Он вздохнул, переменив положение больной ноги.
— Мужчина, — медленно проговорил он, — никогда не знает, каких пределов может достичь в своей жестокости… когда чувствует, что делает это ради справедливости. За один миг он может превратиться в дьявола, способного на любую гнусность, на любую подлость. Даже я…
Он остановился, восстанавливая дыхание.
— Вам не надо объяснять мне, — сказала Элеонора, скрывая внезапно возникшее дурное предчувствие за небрежным тоном. Ее длинные пальцы теребили грубое домотканое шерстяное одеяло.

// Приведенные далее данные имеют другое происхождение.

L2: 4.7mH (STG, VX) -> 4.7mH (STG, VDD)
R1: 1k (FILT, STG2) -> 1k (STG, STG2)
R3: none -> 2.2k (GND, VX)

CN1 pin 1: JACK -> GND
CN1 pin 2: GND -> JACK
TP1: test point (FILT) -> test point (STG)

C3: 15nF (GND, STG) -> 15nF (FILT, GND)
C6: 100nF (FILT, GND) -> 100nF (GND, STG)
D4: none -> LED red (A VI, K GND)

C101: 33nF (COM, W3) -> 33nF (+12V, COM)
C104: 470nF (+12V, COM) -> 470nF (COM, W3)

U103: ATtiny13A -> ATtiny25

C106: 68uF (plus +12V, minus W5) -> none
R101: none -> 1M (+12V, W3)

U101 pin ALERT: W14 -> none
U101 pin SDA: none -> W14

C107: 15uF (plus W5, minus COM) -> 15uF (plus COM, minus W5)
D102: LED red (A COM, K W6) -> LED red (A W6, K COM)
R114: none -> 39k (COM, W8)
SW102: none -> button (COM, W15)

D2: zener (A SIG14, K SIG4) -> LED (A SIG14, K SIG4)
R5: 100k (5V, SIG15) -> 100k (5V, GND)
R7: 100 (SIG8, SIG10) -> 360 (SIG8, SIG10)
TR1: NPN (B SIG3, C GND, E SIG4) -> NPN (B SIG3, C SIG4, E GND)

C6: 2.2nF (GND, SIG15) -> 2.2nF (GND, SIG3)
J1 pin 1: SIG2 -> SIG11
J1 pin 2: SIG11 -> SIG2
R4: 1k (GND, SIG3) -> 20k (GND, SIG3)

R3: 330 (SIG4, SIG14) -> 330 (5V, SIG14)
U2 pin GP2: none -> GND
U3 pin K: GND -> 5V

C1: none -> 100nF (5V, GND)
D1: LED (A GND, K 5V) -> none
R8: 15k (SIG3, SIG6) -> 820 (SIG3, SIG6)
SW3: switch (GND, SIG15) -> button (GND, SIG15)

— Даже я, — повторил он, как бы не слыша ее, — я как-то говорил вам — или не говорил? — что у меня были причины жаждать забвения в опасностях войны. Вы — моя душа. Так почему бы вам не узнать подробнее? История эта началась в Испании. Мой отец происходит из древнего рода. Наш дом стоял на склоне холма среди оливковых рощ над долиной Гвадалквивир. Гордость за свое происхождение, за семью и мавританскую кровь, которая течет в моих жилах, внушали мне с самого детства. Вся моя жизнь была расписана еще до рождения. Я учился, как положено ребенку из подобной семьи, во мне воспитывали уважение к церкви, я всегда должен одеваться как джентльмен, уметь владеть рапирой и иметь ее при себе в торжественных случаях. Мне должны были найти подходящую партию, представить ко двору молодой королевы Изабеллы II… После смерти отца я, конечно, принял бы на себя ответственность за людей, живущих в принадлежавших нам деревнях и из поколения в поколение работавших на нашу семью. Я должен был управлять землей, беречь ее, производить на свет детей, которые унаследуют все это после меня. Мой портрет вместе с портретом жены поместили бы в длинной галерее дома, а по прошествии времени кости мои упокоились бы в соборе рядом с костями моих предков. И такая перспектива меня не разочаровывала. Мне была уготована такая судьба, и я не думал, что может быть иначе. Но потом я встретил Консуэло.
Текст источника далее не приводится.